Choses connues, dites-vous ? Sans doute. Mais lorsqu’il ne se passe pas une décennie dans nos pays sans que l’on ne saute à la gorge les uns des autres, cette insistance souligne des insuffisances de comportement et de traduction dans les faits de la Parole du Dieu-qui-est-Amour. Une piqûre de rappel.  Le Cardinal Nzapalainga dont le pays est identique au nôtre, au moins dans le recours atavique à la violence comme mode de résolution des différends, est venu porter ce message immuable-là.
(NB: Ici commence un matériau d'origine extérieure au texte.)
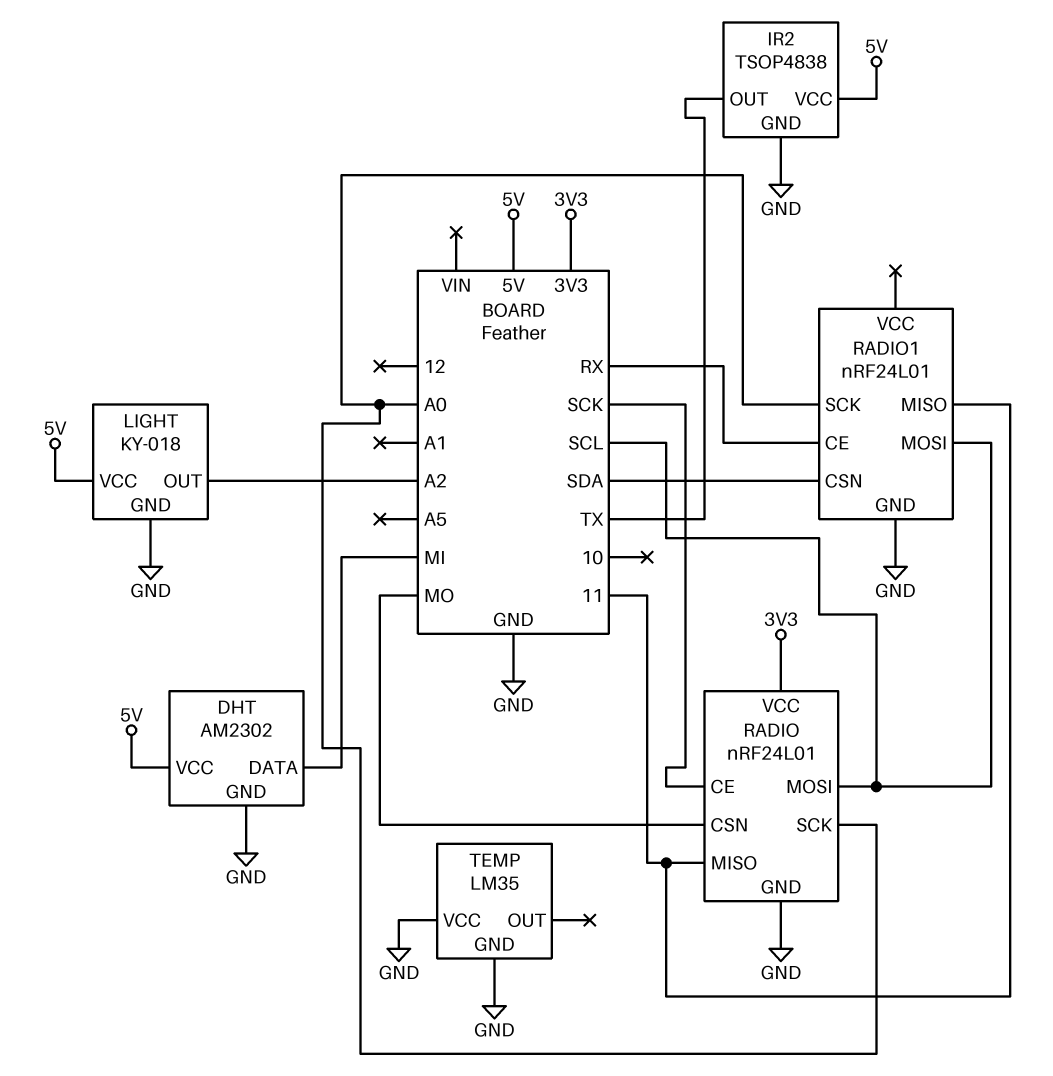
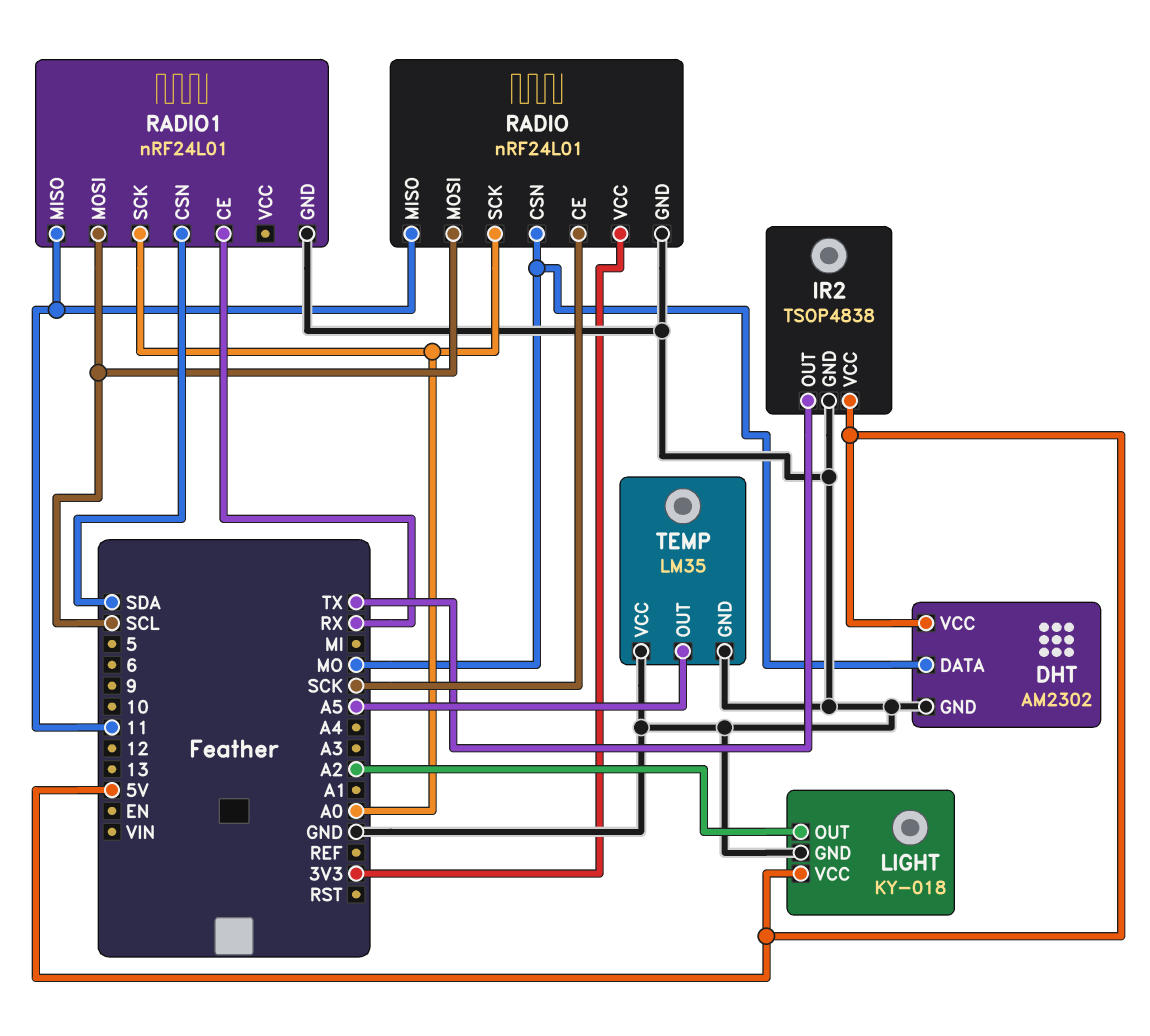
DHT pin DATA: MI -> MO
TEMP pin OUT: none -> A5

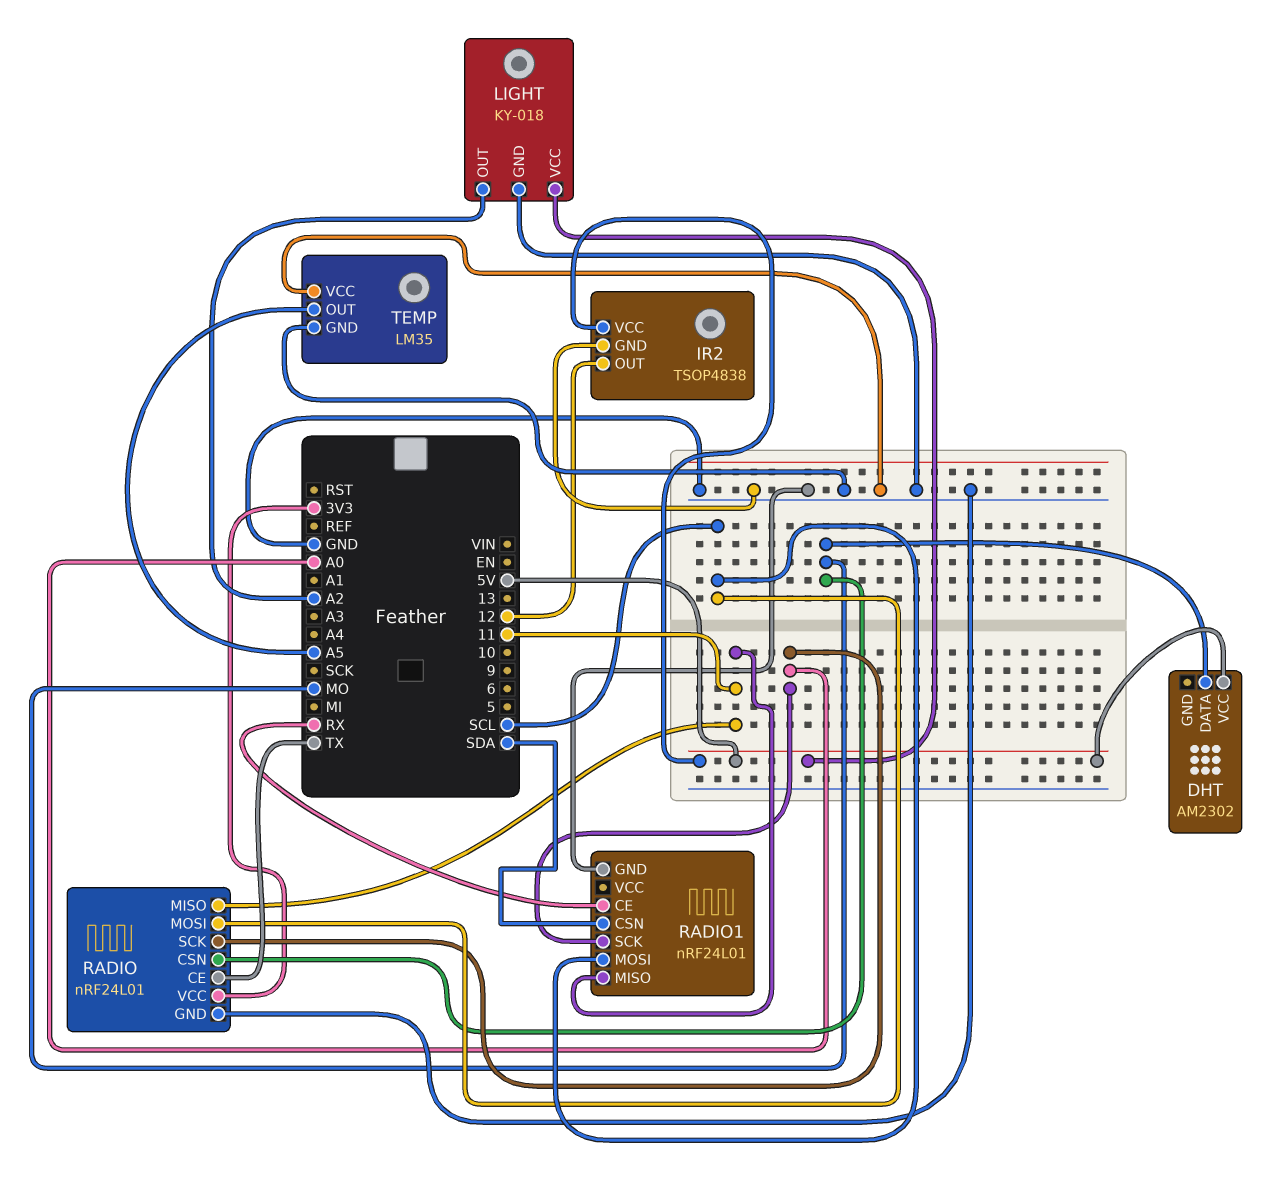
DHT pin GND: GND -> none
IR2 pin OUT: TX -> 12
RADIO pin CE: SCK -> TX

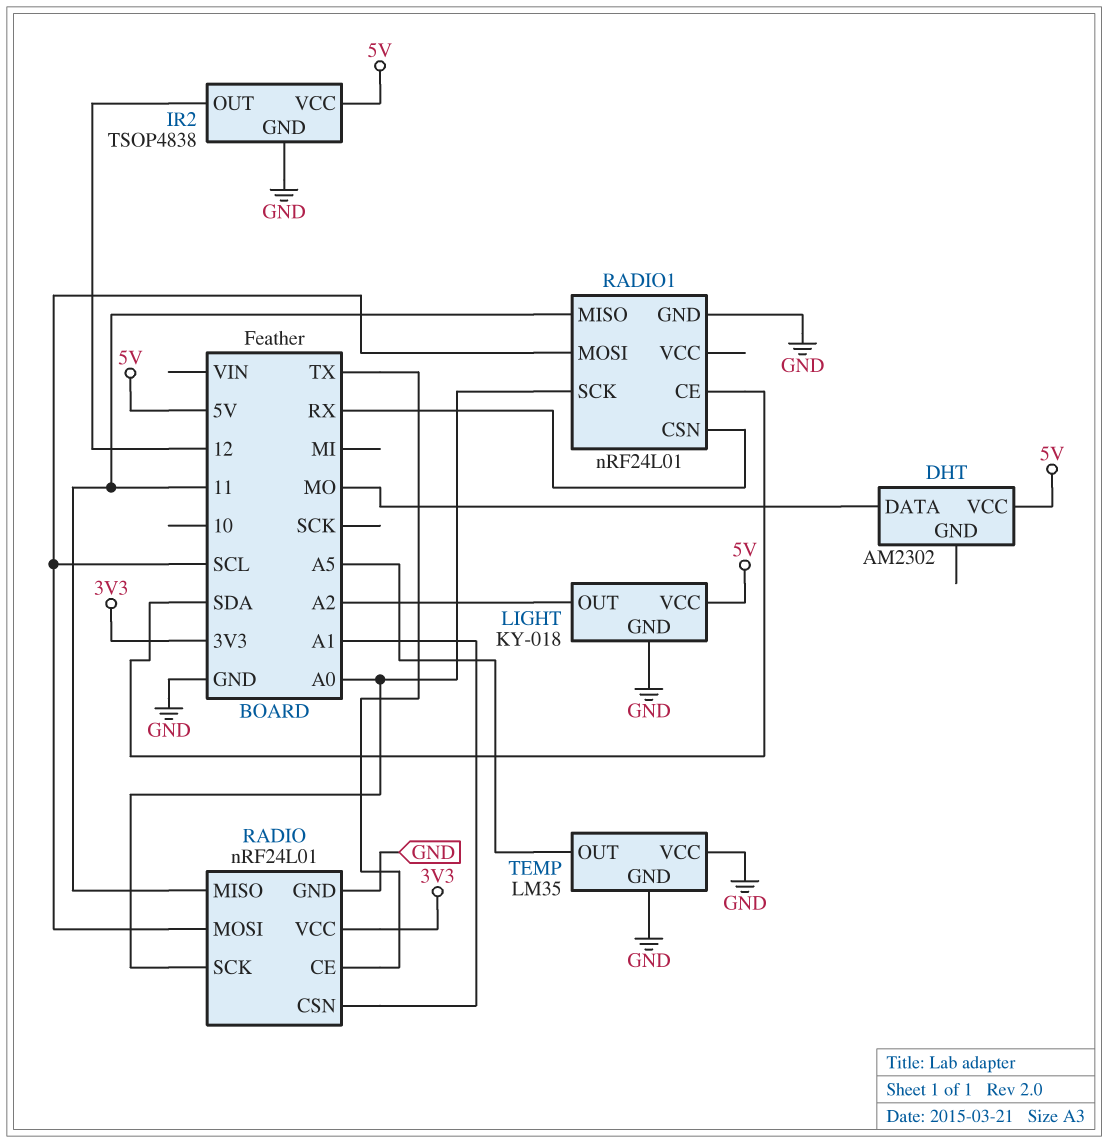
RADIO pin CSN: MO -> A1
RADIO1 pin CE: RX -> SDA
RADIO1 pin CSN: SDA -> RX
Et personne n’est fondé à ne pas l’entendre, à se soustraire à ses impératifs au prétexte qu’il ne croit pas en Dieu ou qu’il croit en un Dieu différent. Tous, sommes invités à la paix à partir de nos lieux de vie. Et à ne pas nous sentir obligés de continuellement explorer les graduations de la violence, parce qu’au-delà de la souffrance infligée et subie, il n’y a que l’homme. C’est-à-dire nous tous. Merci Eminence; au-revoir et à bientôt, comme l’a dit le président de notre Conférence épiscopale.